Electron density extrapolation above F2 peak by the linear Vary-Chap model supporting new GNSS-LEO occultation missions†

The new radio-occultation (RO) instrument on-board the future EUMETSAT Polar System 2nd Generation (EPS-SG) satellites, flying at a height of 820 km, is primarily focusing on neutral atmospheric profiling. It will also provide an opportunity for RO ionospheric sounding, but only below impact heights of 500 km, in order to guarantee a full data gathering of the neutral part. This will leave a gap of 320 km, which impedes the application of the direct inversion techniques to retrieve the electron density profile. To contribute to overcome this challenge, we have looked for new ways (accurate and simple) of extrapolating the electron density (also applicable to other Low-Earth-Orbiting, LEO, missions like CHAMP): a new Vary-Chap Extrapolation Technique (VCET). VCET is based on the scale height behaviour, linearly dependent on the altitude above hmF2 . This allows the electron density profile extrapolation for impact heights above its peak height (this is the case for EPS-SG), up to the satellite orbital height.
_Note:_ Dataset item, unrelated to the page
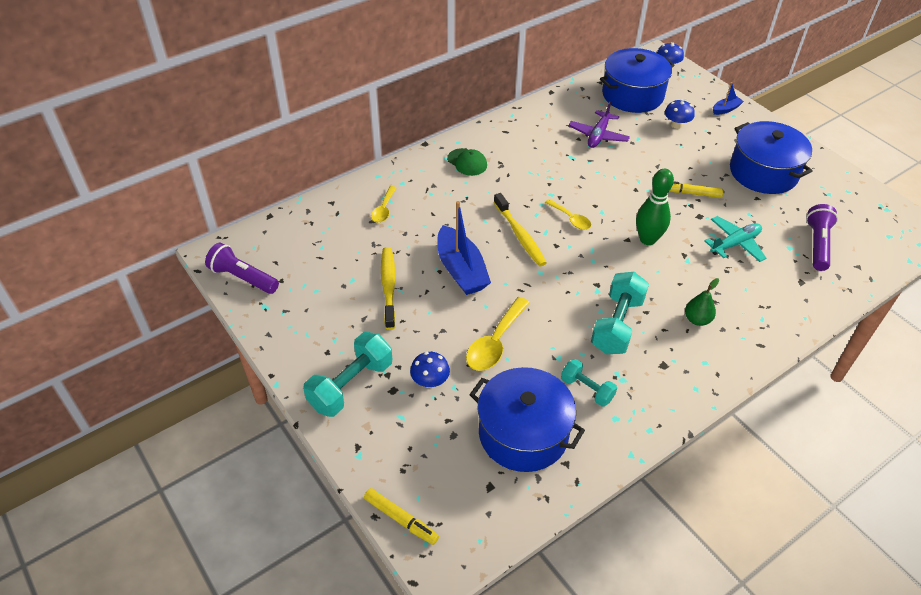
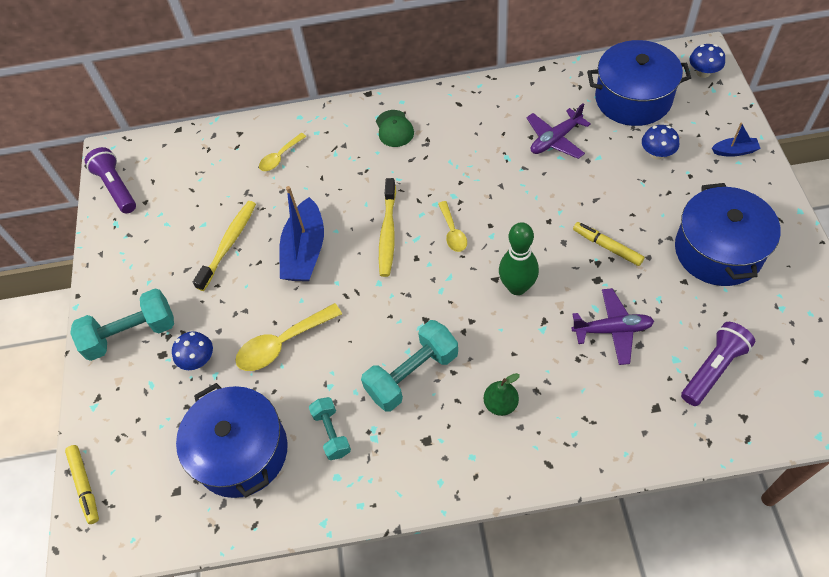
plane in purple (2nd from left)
VCET has been assessed with more than 3700 complete electron density profiles obtained in 4 representative scenarios of FORMOSAT-3/COSMIC occultations, in solar maximum and minimum conditions, and geomagnetically disturbed conditions, by applying an updated Improved Abel Transform Inversion technique to dual-frequency GPS measurements. It is shown that VCET performs much better than other classical Chapman models, with 60% of occultations showing relative extrapolation errors below 20%, in contrast with conventional Chapman model extrapolation approaches with 10% or less of the profiles with relative error below 20%.